Parents organize to fight for prized programs

Angry parents in the Washington suburbs have organized in recent weeks with rare force, determined to save Cadillac school programs from the budget ax.

Their advocacy sets up a quandary for county politicians aiming to balance the needs of a vocal few with those of the less-active majority of residents.

In Fairfax County, Foreign Language Advocacy for Grade Schools, or FLAGS, has collected about 2,000 signatures on a petition to save the county’s 13 language-immersion schools, as well as a program in 32 schools that offers two days of foreign language per week.

“If you lose these programs that make our schools a different quality school system, then you’ve taken away a lot of what attracts people to this area,” said Sandy Knox, who said she has been working nearly 60 hours per week as co-leader of the effort.

The Fairfax Arts Coalition for Education, or FACE, organized a rally earlier this month to garner support for the elementary band and orchestra program that serves about 25,000 of the county’s upper elementary students. A spiffy Web site lists contact information for co-chairmen representing classes from theater arts to guitar, while a list of “advocacy links” encourages parents to become lobbyists.

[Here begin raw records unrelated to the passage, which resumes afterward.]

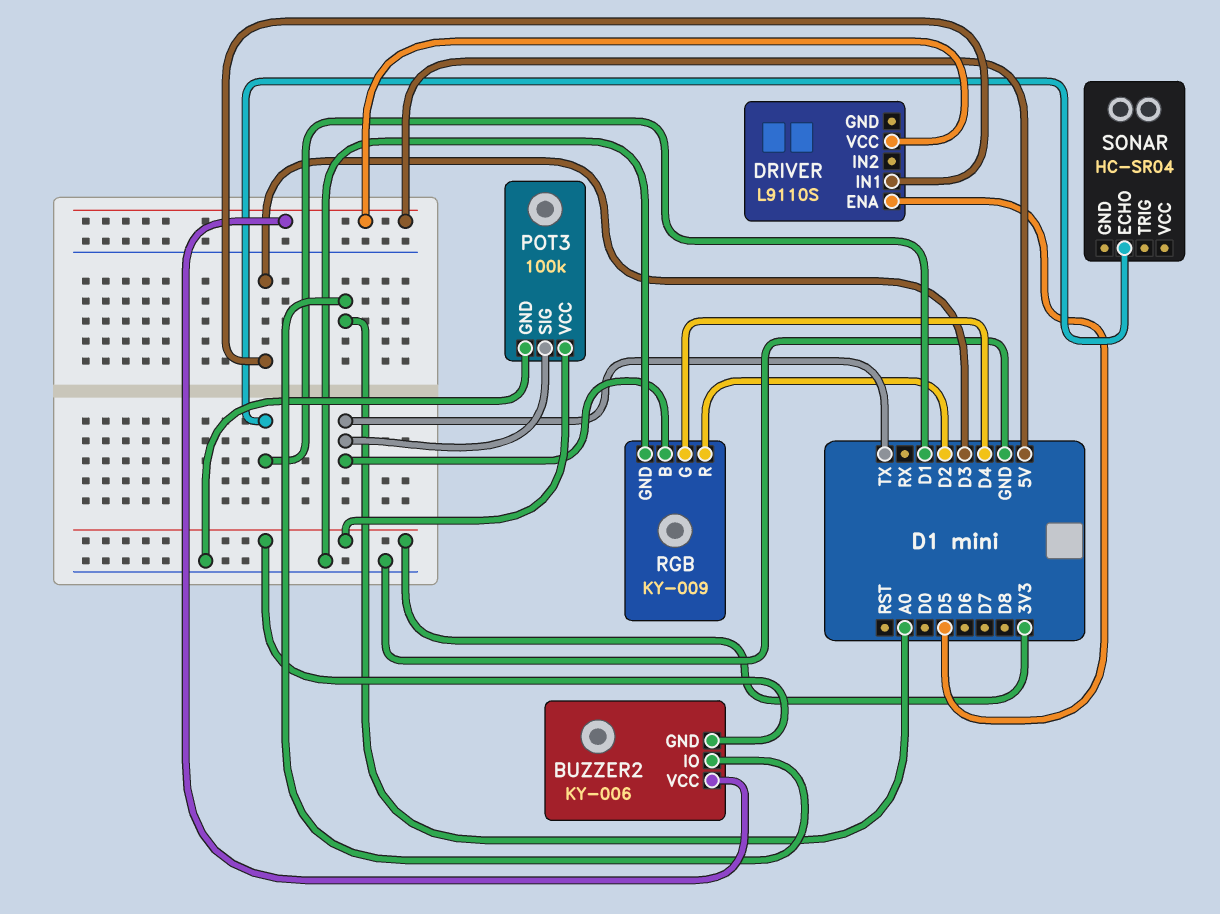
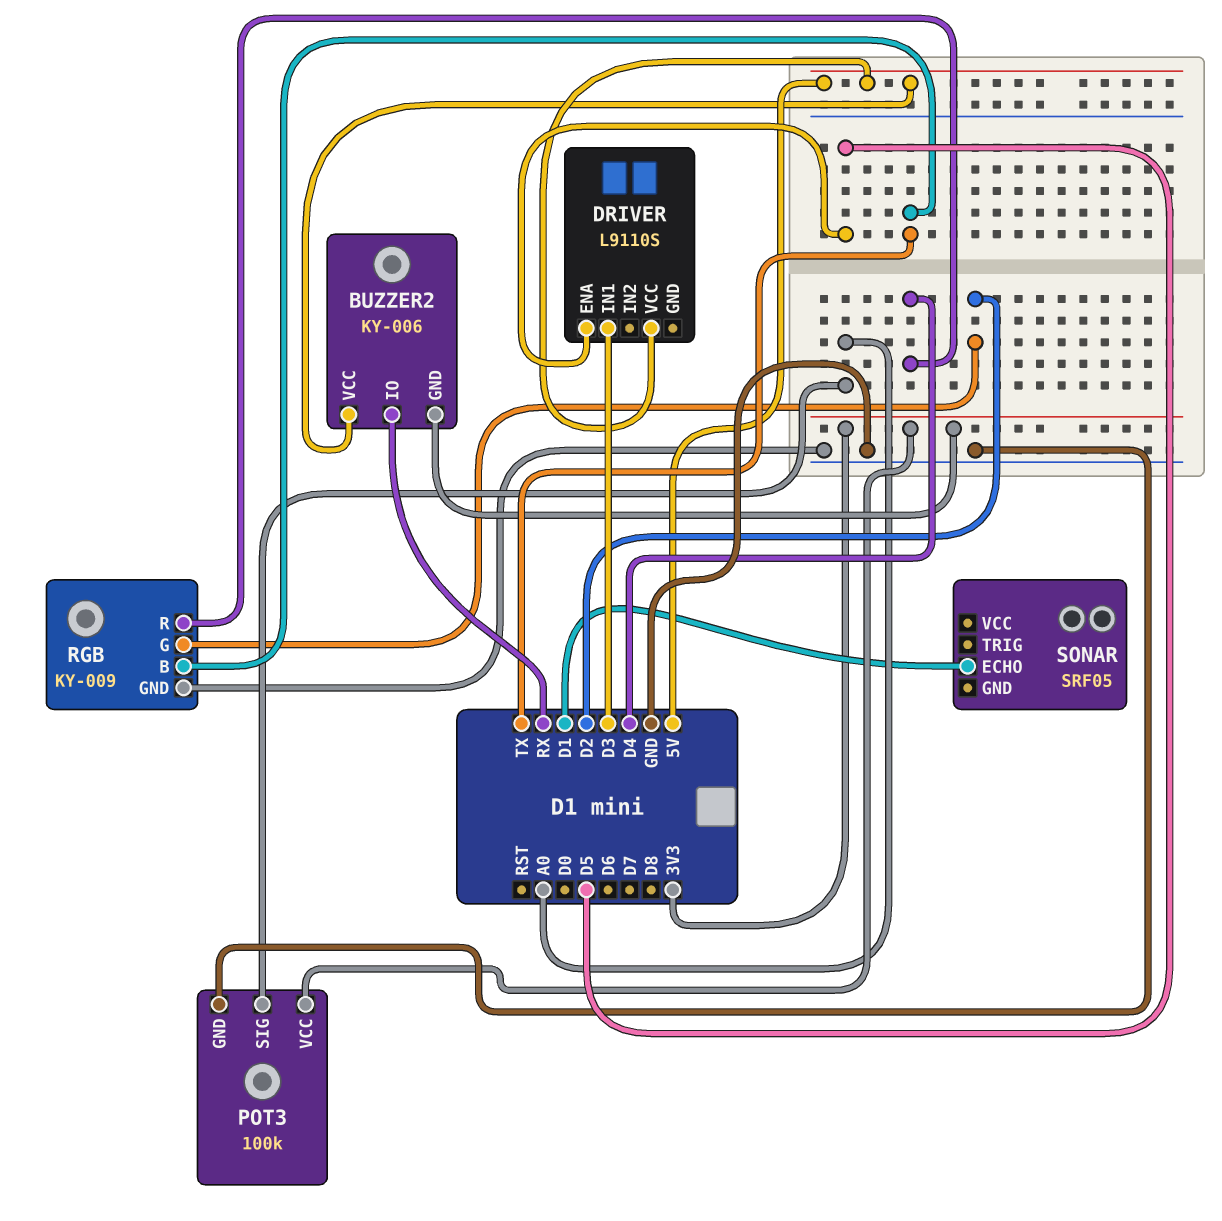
BUZZER2 pin IO: A0 -> RX
POT3 pin SIG: TX -> A0
RGB pin G: D4 -> D2
RGB pin R: D2 -> D4
SONAR: HC-SR04 -> SRF05

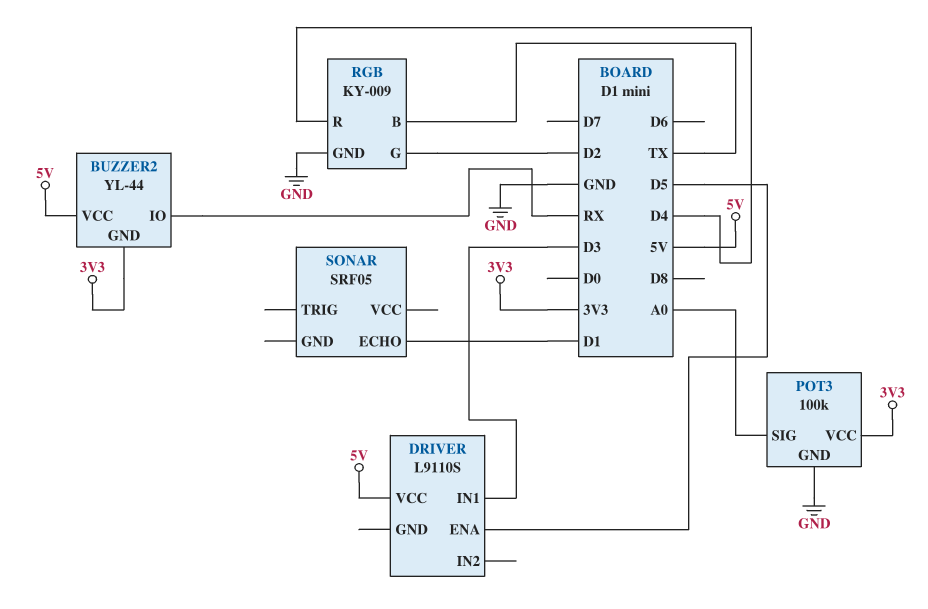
BUZZER2: KY-006 -> YL-44

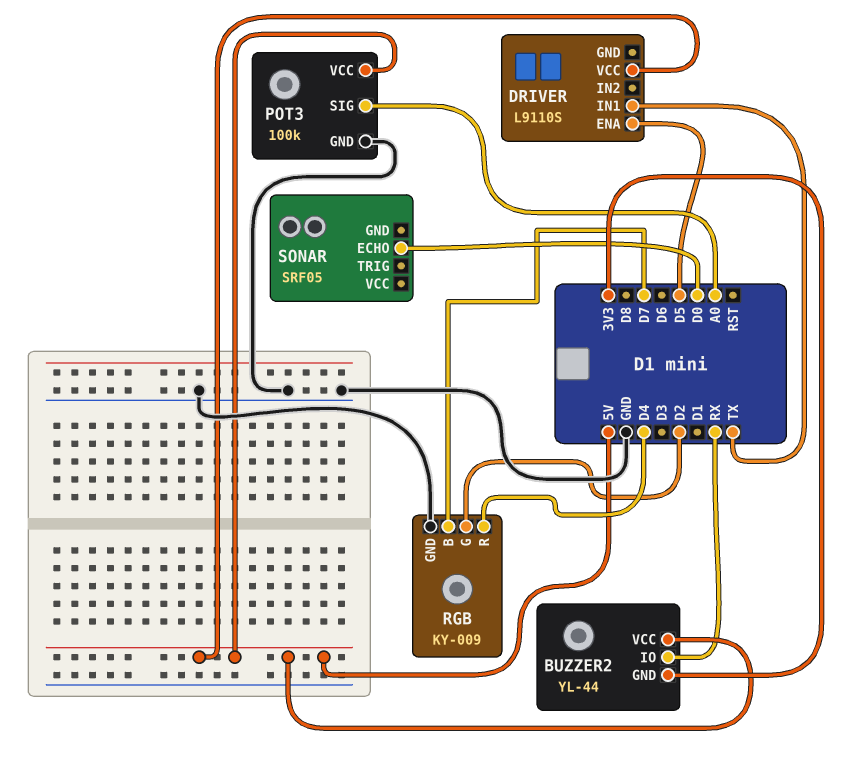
DRIVER pin IN1: D3 -> TX
POT3 pin VCC: 3V3 -> 5V
RGB pin B: TX -> D7
SONAR pin ECHO: D1 -> D0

Superintendent Jack Dale has put the programs on the list of likely cuts if the Board of Supervisors pares back his budget request. But while a cut to them would mean fewer bilingual students, or a drop in the musically adept, it could save typical class sizes from growing.

In Montgomery County, parents of students at magnet schools are speaking out at budget hearings in an effort to save busing to their specialized programs. The district estimates that transportation, on average, costs about $950 per out-of-boundary student. But without it, parents worry that students who need the magnet schools’ unique curricula would be forced into a school less suited to their potential.

“If the county could replicate the performance of [the Montgomery Blair Science, Mathematics and Computer Science Magnet] at Bethesda-Chevy Chase, or at Walter Johnson, or at Einstein, or anywhere, that’d be great,” said Dan Shepherdson, a Blair parent. “But something is going on at Blair that is not going on at the other high schools.”

What is going on elsewhere must inform budget decisions, too, said Councilman Phil Andrews.

“It’s very important for the council to think about who’s not at the table, but who also has a lot at stake,” Andrews said. “The people working three jobs, for example, or groups that traditionally aren’t organized because of a lack of resources, or time, or maybe because their interests are much more general.”